Data mining for the taboo: searching for what isn't there

danso · on Jan 1, 2016

A similar but slightly simpler computational concept is the `LEFT OUTER JOIN` in SQL, in which for every row on the "left"-side table is listed, whether or not it has a corresponding match on the "right"-side table...doing a `WHERE` filter for `NULL` values then shows you all of the left-side records that have no match.

INNER JOINs are plenty useful in themselves, of course...it's already difficult for humans to manually compare two lists to see the matches, and it's not done as routinely as it could be (think of the number of surprising news stories and investigative journalism that involves discovering that a person in one list is also in another list, e.g. campaign contributors, convicted sex offenders, etc). Given the difficulty of matching -- even though its insights are tangible to most people -- my experience has been that people don't even consider looking for what isn't there that should be there. Maybe it's a corollary of Donald Rumsfeld's apt observation of the "unknown unknowns".
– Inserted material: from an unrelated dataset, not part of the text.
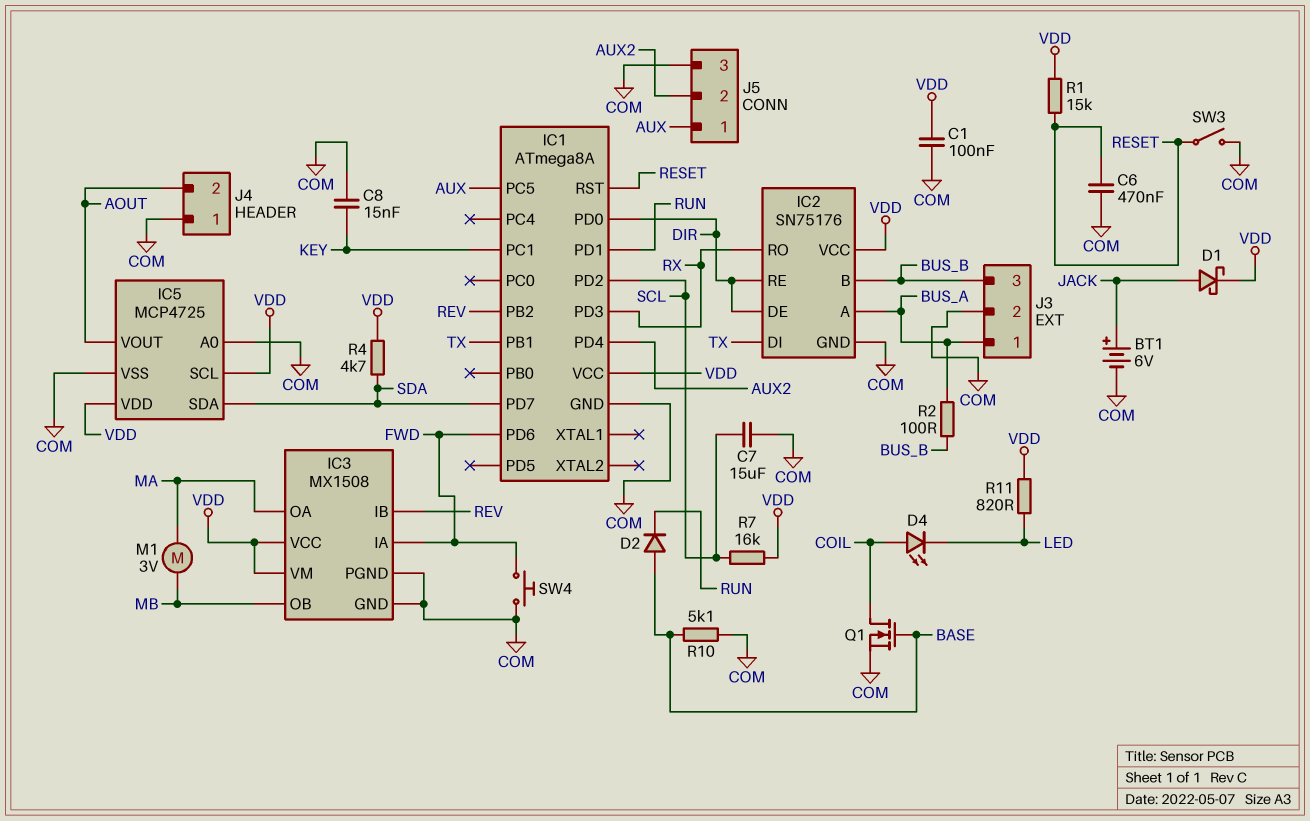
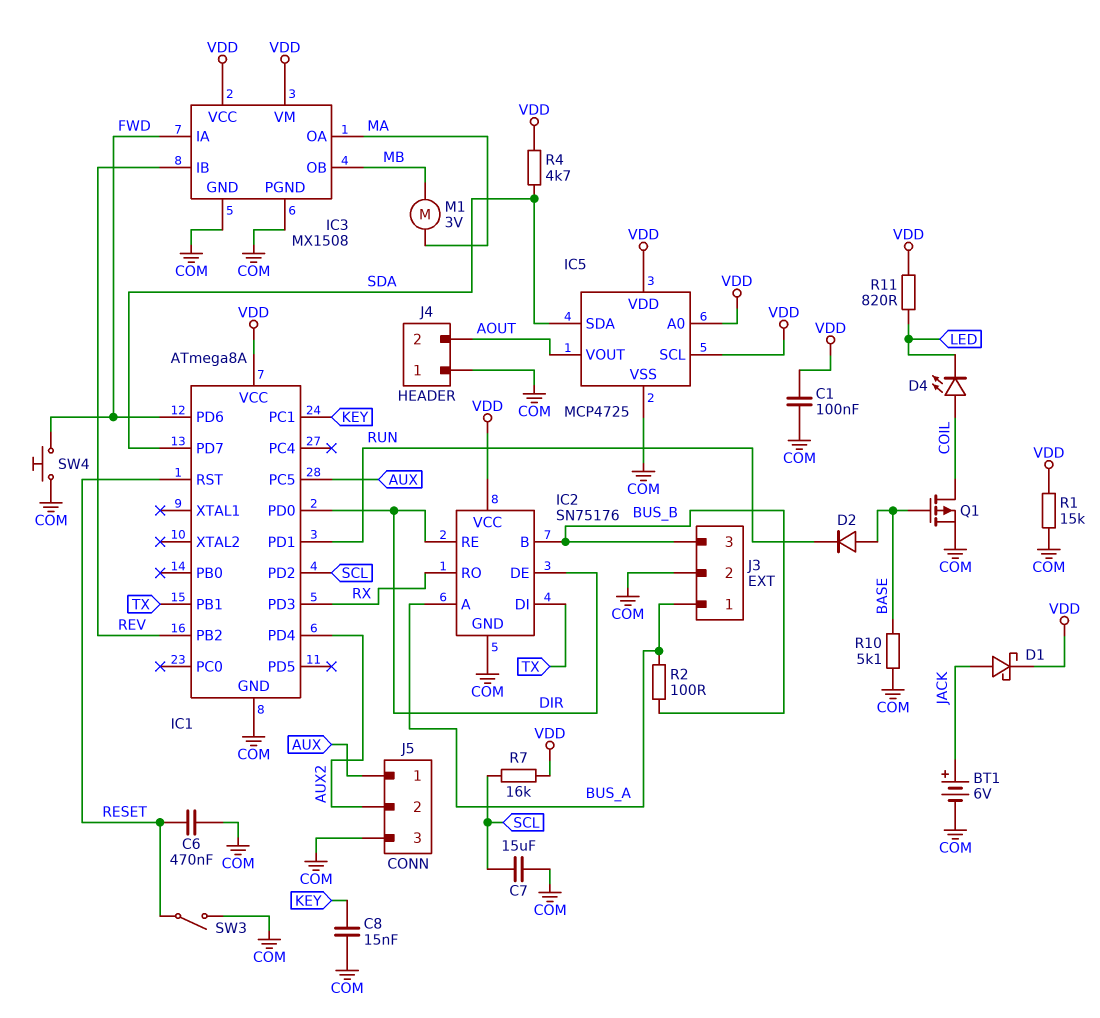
IC5 pin A0: COM -> VDD
Q1: NMOS (G BASE, D COIL, S COM) -> PMOS (G BASE, D COIL, S COM)
R1: 15k (RESET, VDD) -> 15k (COM, VDD)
Here's a toy example I use in one of my classes: Using the U.S. Social Security baby names data, look for the most popular baby names in 2010 that did not exist in the 1990 dataset:

http://2015.padjo.org/assignments/midterm-babysteps-sql/#the...

(actually, it's pretty surprising how much churn there is even within a decade...When I initially used LEFT JOINs just to see which popular names in, say, 1970, were still among the most popular names today, the result set was so small (sometimes, just empty), that I thought I had made a mistake in my query)